Taking collective responsibility for our problem

Taking collective responsibility for our problem

These are ironic times that we live in.. on the one hand, the country grapples with massive flooding in some states and on the other hand several other states reel under severe drought. Farmers are driven to commit suicide in many regions due to lack of water, failed crops and the burden of unpaid debts. The tribal communities, traditionally considered the ‘receivers’ and ‘beneficiaries’, have been a constant source of wisdom and wellspring of courage and determination in our work. Here is an inspiring story from the remote interiors of tribal India that shows how they took collective responsibility to find solutions for their problems.

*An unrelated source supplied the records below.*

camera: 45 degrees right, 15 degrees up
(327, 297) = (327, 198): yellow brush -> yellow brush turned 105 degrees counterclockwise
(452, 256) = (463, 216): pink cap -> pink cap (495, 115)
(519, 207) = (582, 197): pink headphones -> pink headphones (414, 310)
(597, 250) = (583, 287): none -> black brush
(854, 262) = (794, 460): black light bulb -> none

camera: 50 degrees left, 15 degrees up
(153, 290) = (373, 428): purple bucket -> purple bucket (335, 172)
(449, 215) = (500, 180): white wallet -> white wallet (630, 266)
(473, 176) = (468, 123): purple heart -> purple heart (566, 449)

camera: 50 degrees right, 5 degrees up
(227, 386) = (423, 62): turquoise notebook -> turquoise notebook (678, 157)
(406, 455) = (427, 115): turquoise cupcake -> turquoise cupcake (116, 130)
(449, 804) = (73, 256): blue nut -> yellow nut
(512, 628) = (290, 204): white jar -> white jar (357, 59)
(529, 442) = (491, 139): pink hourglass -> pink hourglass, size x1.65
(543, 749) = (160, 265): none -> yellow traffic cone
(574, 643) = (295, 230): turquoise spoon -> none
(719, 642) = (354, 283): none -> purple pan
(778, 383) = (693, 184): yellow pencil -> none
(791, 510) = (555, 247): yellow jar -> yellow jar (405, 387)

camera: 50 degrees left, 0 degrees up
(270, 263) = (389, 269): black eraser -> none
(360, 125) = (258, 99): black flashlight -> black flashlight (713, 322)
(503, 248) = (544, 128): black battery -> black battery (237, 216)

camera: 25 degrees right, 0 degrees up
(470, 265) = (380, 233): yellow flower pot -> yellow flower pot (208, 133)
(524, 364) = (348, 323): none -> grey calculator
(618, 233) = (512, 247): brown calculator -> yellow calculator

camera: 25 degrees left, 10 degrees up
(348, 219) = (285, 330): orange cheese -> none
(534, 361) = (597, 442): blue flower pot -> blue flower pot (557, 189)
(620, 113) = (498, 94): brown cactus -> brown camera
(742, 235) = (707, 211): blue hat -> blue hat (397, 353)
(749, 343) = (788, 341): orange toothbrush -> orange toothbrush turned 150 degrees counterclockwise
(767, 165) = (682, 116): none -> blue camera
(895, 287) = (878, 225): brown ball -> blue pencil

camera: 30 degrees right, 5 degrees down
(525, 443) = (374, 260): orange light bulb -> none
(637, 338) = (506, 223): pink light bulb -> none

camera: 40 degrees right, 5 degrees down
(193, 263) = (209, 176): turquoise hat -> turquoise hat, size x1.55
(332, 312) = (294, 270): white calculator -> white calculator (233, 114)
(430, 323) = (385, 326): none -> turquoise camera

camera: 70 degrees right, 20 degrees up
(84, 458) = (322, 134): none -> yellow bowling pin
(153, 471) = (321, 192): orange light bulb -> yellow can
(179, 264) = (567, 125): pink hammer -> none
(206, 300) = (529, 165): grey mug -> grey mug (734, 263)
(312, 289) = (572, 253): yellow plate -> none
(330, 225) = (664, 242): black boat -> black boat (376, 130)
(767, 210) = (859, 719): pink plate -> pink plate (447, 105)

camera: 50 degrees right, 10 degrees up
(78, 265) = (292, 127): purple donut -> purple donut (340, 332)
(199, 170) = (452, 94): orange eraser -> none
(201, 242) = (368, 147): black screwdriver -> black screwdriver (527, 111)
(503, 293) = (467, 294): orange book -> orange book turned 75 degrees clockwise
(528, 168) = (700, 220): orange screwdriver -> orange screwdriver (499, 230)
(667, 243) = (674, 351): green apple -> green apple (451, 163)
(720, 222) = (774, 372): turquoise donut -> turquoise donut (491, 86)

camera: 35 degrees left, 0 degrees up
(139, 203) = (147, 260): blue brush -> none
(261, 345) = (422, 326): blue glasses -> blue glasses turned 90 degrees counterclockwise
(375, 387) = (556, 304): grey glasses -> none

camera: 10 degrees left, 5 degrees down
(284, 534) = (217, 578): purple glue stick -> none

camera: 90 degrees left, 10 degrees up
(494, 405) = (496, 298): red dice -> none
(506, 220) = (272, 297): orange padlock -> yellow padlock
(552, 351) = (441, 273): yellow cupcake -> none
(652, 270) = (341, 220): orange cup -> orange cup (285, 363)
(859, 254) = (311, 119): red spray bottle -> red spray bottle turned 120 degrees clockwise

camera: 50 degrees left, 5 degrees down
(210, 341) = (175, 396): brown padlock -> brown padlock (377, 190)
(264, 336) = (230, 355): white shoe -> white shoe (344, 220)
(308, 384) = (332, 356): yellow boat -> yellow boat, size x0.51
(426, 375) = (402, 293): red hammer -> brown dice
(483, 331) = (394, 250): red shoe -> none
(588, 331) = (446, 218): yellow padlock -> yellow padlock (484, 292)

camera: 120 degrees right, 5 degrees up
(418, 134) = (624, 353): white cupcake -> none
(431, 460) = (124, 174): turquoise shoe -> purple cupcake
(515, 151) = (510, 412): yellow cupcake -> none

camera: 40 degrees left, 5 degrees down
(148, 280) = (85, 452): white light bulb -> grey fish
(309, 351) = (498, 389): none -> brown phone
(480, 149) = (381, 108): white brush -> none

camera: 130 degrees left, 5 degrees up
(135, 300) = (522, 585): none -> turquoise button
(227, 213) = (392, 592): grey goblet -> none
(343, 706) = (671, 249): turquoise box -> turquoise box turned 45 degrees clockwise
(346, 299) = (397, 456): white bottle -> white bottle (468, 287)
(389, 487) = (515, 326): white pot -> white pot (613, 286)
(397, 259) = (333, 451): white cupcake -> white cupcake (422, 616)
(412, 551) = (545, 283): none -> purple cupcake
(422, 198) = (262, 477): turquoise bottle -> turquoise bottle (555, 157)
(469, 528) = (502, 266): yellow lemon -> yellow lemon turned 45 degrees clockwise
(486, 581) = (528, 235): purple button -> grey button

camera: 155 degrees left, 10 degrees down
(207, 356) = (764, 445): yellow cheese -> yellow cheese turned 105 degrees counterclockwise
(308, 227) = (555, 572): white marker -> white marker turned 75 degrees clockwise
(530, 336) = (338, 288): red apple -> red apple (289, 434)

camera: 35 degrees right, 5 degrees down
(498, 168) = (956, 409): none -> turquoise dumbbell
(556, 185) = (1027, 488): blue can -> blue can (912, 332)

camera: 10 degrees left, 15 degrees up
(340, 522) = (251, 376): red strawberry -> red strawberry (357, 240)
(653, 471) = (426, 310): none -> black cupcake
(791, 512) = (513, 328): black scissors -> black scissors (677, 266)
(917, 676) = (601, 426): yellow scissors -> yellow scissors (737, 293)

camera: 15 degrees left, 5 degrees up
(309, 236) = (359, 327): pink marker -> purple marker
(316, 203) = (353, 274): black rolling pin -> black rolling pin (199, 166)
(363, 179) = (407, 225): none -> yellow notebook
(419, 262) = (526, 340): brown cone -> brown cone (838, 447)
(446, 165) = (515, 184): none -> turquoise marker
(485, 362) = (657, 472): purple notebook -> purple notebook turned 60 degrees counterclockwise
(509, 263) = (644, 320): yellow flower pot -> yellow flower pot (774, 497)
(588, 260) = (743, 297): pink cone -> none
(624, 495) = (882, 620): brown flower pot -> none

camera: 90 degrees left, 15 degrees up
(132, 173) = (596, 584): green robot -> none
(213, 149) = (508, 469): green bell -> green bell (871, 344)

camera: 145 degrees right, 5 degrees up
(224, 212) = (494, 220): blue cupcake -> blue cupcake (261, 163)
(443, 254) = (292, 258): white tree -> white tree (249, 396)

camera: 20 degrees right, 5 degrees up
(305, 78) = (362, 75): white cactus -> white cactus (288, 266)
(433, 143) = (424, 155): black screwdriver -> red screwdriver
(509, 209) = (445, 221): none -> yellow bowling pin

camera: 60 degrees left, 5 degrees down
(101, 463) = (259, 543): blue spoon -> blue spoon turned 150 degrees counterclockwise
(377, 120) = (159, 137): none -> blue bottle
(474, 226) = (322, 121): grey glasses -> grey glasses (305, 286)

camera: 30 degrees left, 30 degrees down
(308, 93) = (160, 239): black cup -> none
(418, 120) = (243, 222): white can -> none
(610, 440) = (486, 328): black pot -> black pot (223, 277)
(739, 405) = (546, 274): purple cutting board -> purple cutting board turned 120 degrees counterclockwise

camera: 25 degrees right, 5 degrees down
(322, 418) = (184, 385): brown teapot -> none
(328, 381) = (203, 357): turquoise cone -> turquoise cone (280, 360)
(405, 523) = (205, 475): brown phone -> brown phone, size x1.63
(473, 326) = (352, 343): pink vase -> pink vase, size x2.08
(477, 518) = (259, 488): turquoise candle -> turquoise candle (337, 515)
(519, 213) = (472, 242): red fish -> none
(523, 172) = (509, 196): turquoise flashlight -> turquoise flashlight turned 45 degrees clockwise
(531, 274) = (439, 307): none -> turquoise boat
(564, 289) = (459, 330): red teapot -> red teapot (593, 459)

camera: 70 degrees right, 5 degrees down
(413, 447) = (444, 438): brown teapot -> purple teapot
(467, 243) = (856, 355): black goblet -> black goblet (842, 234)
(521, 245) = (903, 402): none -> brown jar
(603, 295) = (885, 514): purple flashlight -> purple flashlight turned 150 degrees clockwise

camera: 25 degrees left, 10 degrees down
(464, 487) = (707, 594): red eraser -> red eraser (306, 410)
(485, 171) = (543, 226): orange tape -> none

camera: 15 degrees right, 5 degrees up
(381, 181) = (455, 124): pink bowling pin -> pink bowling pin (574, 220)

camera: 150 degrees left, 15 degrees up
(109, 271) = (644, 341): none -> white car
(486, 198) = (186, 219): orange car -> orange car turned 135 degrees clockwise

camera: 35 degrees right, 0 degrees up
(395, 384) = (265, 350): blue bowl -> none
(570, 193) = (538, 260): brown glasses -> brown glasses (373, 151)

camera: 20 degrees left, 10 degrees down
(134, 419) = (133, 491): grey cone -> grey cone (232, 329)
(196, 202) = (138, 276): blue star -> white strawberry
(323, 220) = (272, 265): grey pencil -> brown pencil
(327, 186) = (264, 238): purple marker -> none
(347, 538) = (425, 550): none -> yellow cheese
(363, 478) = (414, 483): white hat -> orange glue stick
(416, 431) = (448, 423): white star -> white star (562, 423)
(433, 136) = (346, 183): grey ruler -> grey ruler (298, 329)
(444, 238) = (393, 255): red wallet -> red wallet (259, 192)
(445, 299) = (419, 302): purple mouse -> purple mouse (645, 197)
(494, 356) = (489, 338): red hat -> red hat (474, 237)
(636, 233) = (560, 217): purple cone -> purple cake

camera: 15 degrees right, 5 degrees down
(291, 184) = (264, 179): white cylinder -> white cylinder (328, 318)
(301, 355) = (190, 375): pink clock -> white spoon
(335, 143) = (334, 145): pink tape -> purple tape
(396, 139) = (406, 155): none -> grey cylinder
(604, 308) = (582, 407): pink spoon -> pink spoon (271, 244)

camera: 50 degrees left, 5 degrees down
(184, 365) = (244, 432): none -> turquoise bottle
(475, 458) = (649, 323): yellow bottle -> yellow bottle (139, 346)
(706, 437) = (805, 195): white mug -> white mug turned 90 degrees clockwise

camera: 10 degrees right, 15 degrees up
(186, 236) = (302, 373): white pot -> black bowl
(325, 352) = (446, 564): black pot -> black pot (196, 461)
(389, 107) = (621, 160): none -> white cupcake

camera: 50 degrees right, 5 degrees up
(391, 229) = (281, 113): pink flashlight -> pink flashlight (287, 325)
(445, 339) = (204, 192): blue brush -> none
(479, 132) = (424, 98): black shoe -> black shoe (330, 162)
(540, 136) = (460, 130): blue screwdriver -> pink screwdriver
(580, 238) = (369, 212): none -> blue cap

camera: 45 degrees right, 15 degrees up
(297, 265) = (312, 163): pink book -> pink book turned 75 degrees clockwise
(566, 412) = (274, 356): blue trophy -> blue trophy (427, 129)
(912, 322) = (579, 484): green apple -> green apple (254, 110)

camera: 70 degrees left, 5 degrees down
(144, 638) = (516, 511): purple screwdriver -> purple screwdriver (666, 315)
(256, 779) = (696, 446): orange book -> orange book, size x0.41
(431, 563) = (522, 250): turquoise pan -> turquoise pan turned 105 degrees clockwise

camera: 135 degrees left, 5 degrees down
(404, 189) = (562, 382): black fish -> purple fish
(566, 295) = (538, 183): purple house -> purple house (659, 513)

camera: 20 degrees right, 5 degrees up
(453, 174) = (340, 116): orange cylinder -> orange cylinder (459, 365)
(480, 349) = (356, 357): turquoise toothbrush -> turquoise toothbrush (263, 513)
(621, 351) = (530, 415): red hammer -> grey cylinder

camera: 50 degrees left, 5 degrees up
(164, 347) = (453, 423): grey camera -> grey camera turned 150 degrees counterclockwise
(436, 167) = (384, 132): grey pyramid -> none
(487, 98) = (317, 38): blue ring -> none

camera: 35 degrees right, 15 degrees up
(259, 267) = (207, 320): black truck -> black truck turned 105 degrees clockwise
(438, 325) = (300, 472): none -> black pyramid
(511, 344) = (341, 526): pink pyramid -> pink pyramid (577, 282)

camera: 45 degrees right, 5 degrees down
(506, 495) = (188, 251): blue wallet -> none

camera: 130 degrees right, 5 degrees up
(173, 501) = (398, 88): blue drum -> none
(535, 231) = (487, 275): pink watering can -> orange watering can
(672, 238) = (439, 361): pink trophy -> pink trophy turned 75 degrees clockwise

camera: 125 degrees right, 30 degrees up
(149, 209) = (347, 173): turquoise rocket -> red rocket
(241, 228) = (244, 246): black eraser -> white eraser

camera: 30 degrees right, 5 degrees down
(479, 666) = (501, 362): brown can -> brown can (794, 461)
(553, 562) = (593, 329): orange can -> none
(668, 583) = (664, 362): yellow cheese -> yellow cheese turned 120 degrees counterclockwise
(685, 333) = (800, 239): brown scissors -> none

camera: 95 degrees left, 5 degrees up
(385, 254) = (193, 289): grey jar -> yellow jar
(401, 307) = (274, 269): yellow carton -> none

Back in 2012, a few tribal Korku women from Langoti village in Khalwa block (Khandwa, Madhya Pradesh) had enough of making umpteen requests to the local administration to get water in their village. Summer meant no water here, as the common sources of water dried up and the women had to walk to the lone well outside the village to fetch water 2 or 3 times a day in the scorching heat. Since the men folk went out to work during the day, this distressing and arduous task of carrying upto 3 vessels of water on their heads and balanced on their waists, fell on the women of the house. Tulsi Bai, from the village said, “Even in the scorching summer heat, at noon we have gone to fetch water.” Although there are 12 hand pumps and two tube wells (private) in the entire village.. in summers all water sources dry up, except for this well that serves around 2000 villagers living in the vicinity.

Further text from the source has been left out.